Memorial Day Weekend has come and gone, so you know what that means: Out come the sundresses, on go the summer whites and down go the cooling seasonal drinks. It’s also marks the start of the summer soiree season. And if you’re anything like us, the last thing you want to do at your party is sweat over stirring and shaking up a bunch of drinks for everyone else to enjoy. Nor do you want to settle for basic: Put out a few bottles of rose and some beer. Nope, we can do better than that.
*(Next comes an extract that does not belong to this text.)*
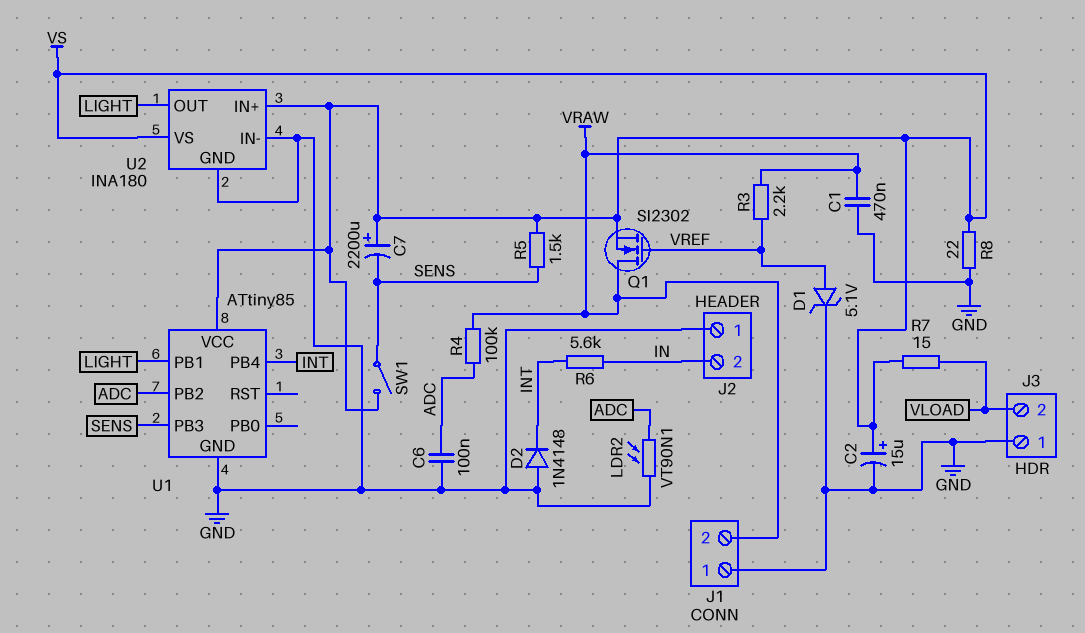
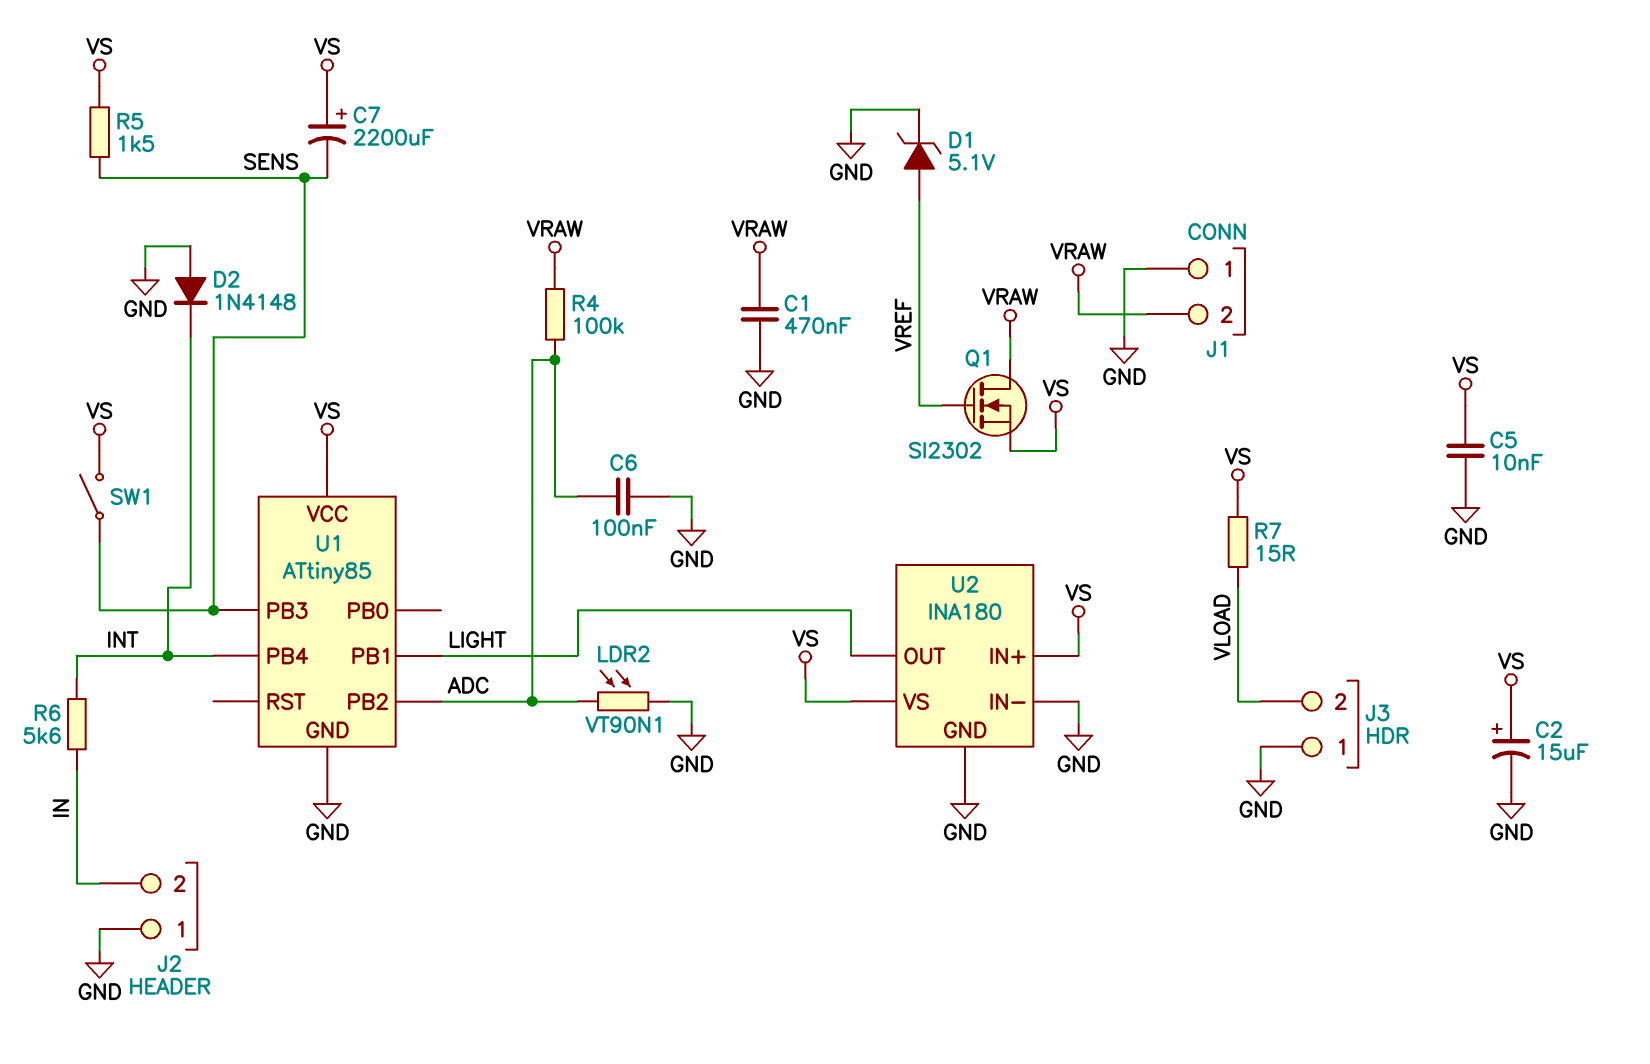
C5: none -> 10nF (GND, VS)
R3: 2.2k (VRAW, VREF) -> none
R8: 22 (GND, VS) -> none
Might we suggest whipping up a big batch of punches? Set some out in a pretty punchbowl at the start of your party and reserve the rest in the fridge, where it will be ready to replenish the bowl. Easy, breezy. Here are a few recipes to get you started
Basil Hayden’s Spiced Blueberry Punch
Created by Debbi Peek (Louisville, KY)
(Recipe serves 4-5)
4 parts Basil Hayden’s Bourbon
8 parts Blueberry Juice
8 parts passion fruit juice
Sparkling Wine or Club Soda
15-20 Fresh Mint Leaves
1 bag Frozen Blueberries, for ice ring
Add bourbon, blueberry juice, passion fruit juice and mint leaves to a medium sized punch bowl and stir. Add blueberry ice ring*. (See recipe below.) Serve in a cocktail glass and top with club soda or sparkling wine.
*Blueberry Ice Ring
Freeze one bag of frozen blueberries with water in a bundt cake pan. Dip frozen ring into hot water for a few seconds to unmold. Place in punch bowl with blueberry side up.
The Shark Puncher
(serves 6)
9 oz Captain Morgan Coconut Rum
9 oz Orange juice
6 oz Cranberry juice
3 oz Ruby red grapefruit juice
Combine all ingredients in a pitcher and stir.